# How to Use the DFT (FFT) to Solve a Least Squares Regularization Problem (Inverse Problem)?

Let $$X$$ and $$K$$ be an image and a Point Spread Function (PSF), respectively.

The blurred image $$B$$ is obtained as follows

$$B = X * K$$

I want to solve the following general regularization problem

$$\min_X \left\|X * K - B\right\|_2^2 + \lambda \| f(X) \|_2^2$$

where $$f$$ is a regularization function. In some literature (e.g. Blur kernel estimation via salient edges and low rank prior for blind image deblurring) I have seen, the authors use the FFT to solve such a problem. However, I cannot find any resources that show the procedure. My questions are:

1. How one can use FFT to solve the above problem?
2. Is there any condition that must be satisfied to use FFT?
• The problem itself has an optimization based solution, I believe the literature you had mentioned use FFT for calculating PSF. Oct 30, 2017 at 7:15
• Does $*$ denote convolution? What does "PSF" stand for? Oct 30, 2017 at 10:01
• It would be much easier for us if you can cite some literatures where authors use FFT. Oct 30, 2017 at 10:23
• @Azevedo Yes. Point Spread Function. Also blurring kernel. Oct 30, 2017 at 11:57
• You could use fourier transform to pose this as an optimization problem in frequency domain (convolution turns into multiplication). Oct 30, 2017 at 15:33

The question really depends on $$f \left( \cdot \right)$$.
Yet in order to show how to use FFT we can even use 1D signals.

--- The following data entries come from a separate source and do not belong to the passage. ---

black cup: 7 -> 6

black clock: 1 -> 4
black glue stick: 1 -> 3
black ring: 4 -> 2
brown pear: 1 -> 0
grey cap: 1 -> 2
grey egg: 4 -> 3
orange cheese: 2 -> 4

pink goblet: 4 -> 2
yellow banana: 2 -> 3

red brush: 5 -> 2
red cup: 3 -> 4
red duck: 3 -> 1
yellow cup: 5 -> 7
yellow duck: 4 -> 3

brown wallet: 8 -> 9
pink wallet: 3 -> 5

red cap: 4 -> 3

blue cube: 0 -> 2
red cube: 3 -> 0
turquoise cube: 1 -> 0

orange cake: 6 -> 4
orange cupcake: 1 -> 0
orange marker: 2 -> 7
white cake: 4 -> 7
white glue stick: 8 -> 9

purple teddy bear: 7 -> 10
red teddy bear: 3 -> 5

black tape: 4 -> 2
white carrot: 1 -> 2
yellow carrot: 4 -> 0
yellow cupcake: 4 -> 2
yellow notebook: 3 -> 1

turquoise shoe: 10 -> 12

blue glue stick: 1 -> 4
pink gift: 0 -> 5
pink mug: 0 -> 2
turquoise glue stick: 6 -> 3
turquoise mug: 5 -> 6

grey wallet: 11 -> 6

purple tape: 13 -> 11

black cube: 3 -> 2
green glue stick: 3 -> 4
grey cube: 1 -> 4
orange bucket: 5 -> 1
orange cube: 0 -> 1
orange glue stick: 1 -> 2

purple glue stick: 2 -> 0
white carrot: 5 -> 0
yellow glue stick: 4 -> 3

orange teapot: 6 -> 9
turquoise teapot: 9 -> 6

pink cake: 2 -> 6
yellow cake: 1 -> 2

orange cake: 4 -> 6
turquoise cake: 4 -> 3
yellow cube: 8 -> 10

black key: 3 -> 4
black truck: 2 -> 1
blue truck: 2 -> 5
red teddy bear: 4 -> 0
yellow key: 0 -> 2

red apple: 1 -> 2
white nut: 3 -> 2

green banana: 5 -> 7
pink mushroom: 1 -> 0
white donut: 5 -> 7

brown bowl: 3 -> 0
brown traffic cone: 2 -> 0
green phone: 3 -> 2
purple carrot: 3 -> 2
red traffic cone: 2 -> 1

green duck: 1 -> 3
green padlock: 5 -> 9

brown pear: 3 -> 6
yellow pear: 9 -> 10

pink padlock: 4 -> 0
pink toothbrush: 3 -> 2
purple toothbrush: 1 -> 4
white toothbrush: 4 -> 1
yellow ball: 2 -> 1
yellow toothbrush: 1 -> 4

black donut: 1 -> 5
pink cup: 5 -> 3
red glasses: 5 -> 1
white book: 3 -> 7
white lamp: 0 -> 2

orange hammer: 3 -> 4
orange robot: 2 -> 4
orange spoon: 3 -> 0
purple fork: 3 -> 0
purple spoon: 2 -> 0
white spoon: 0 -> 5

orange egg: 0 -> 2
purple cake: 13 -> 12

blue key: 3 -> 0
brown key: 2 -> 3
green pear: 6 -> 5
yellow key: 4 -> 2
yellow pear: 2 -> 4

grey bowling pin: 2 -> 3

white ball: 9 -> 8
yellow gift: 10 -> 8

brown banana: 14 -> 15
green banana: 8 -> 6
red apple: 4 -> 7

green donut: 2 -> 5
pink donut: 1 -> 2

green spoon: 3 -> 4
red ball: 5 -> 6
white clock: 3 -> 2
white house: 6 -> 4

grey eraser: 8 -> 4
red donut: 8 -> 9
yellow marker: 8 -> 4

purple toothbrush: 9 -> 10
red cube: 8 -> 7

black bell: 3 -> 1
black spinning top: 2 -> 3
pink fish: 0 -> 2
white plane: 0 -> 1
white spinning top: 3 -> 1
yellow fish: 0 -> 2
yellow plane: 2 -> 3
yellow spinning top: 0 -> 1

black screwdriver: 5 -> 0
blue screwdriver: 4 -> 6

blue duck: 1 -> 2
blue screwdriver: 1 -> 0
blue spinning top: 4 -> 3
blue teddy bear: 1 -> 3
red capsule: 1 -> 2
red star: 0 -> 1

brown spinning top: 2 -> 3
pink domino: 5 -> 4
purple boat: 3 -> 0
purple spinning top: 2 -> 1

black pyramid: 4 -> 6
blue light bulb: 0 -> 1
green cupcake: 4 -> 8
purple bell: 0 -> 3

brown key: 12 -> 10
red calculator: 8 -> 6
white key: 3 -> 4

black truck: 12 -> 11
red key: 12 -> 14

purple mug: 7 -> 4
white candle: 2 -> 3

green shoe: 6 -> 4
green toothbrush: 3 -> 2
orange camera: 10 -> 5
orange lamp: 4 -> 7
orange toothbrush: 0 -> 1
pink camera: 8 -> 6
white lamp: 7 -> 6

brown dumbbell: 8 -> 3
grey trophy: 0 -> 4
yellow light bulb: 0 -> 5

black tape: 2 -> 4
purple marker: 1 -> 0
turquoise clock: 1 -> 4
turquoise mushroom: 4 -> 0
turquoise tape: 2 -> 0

Let's rewrite the problem:

$$\hat{x} = \arg \min_{x} \frac{1}{2} \left\| K x - b \right\|_{2}^{2} + \frac{\lambda}{2} \left\| f \left( x \right) \right\|_{2}^{2}$$

The derivative is given by:

$$g = {K}^{T} \left( K x - b \right) + \lambda f' \left( x \right)^{T} f \left( x \right)$$

Now, $$K$$ as a matrix is given by a Circulant Convolution Matrix.
Hence the operation $$K v$$ or $${K}^{T} v$$ can be done in the Fourier Domain.
Under some circumstances it might accelerate the operation significantly.